A Lost Weekend
Wow, is it Monday already? I feel like I’ve been living in a warped zone of time, where days mistakenly drop away from my calendar, without explanation or warning.
In other words, I’ve had a cold for the past week.
We spent Presidents Day weekend up at Gifford Pinchot State Park in Pennsylvania, huddling inside a modern cabin as the temperatures dipped into the single digits. (One morning, we woke up to the textbook definition of a “dusting” of snow — about half an inch that covered all the existing snowbanks and ice slicks with a beautiful, pristine layer of white.) The time was perfect for catching up on reading, and for being disconnected from the online world. (Although there’s cell phone connectivity, there’s no wifi in the park.) Alas, it was too cold and too icy to do much hiking, even on the very easy paths. More time for reading!
We drove home last Monday, cleverly meeting the park’s required check-out time of 10:00 a.m. and arriving at our house about two hours before a snowstorm. Those five inches proved enough to shut down the federal government (Mark’s employer) and the local schools (providers of my Tuesday-morning exercise class), so we enjoyed an additional day of vacation. At home, of course, we also enjoyed the added attention of the local felines, each of whom staked claim to a lap and protected it with great ferocity.
And then began the loss of days. I came down with a head cold on Monday — nothing serious, but a wonderful excuse for sleeping. And sleeping. And sleeping some more. I got *some* work done (editing two chapters of JOY OF WITCHCRAFT — gotta get ready for that August release!) but mostly I drank Day-Quil and Ny-Quil, and provided a stable bed for the kitties.
Then another weekend happened. Another weekend with another five inches or so of snow, this time followed by a nice glaze of freezing rain.
I know we’re not getting weather anything like our poor friends in New England. But the snow and ice we’ve gotten is more than enough to complicate life here — especially when we had massive melt-off yesterday, followed by a precipitous drop in temps today. The world outside my door is pretty much a skating rink, and it looks like it’ll stay that way for several days.
I hate ice.
I hate slipping on ice.
I live in terror of falling on ice. (Not so much the fall. The resulting broken bones, concussions, etc.)
At least I’ve been amusing myself with one thing: Of the two cats in the house, the greatest challenge (by far) is Poppy. She is an extremely strong-willed cat, with firm ideas about where she should be when, and what we humans should be doing to serve her. She makes writing a challenge, because she refuses to settle on a lap (why take a nice, warm, cat-trap-blanket-covered lap, when there’s a keyboard in use so nearby?)

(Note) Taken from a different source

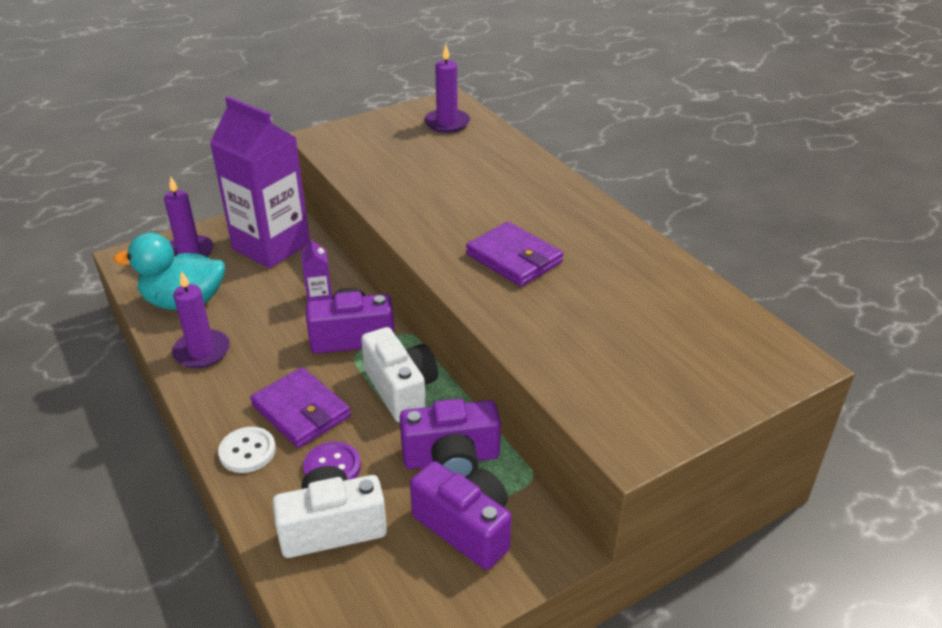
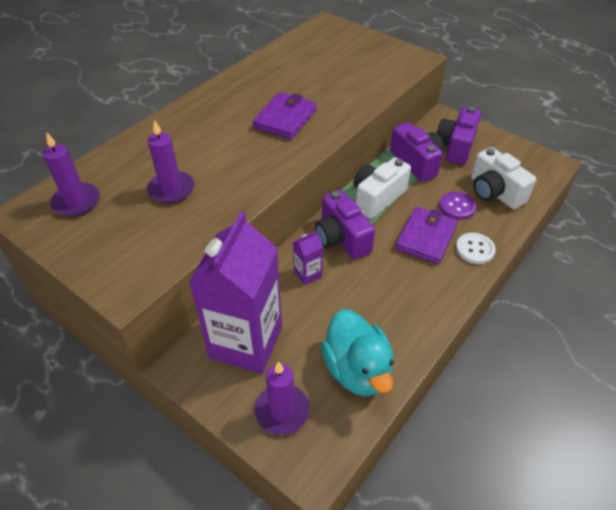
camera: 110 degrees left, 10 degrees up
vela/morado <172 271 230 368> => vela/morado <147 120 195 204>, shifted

But when we got Poppy from the shelter, about six years ago, we decided that she’d been owned by a family of consumptives. She *hates* when people cough. In fact, she’ll leave food, her favorite scratching toy, her warmest lap, even a keyboard-in-use, if someone coughs. And when one or both of her humans have colds, her sensitivities are heightened. She’ll take her leave as soon as one of said human takes a deep breath (presumably, preparatory to coughing.)
I’m trying very hard not to use my knowledge for evil. But if I just happen to take a deep breath and if that just happens to send the cat upstairs to the guest room, where the sun is streaming in the window, and if I just happen to be able to get more work done…
Well, that benefits everyone, right? I’m not cruel for testing her responsiveness. Right? Right?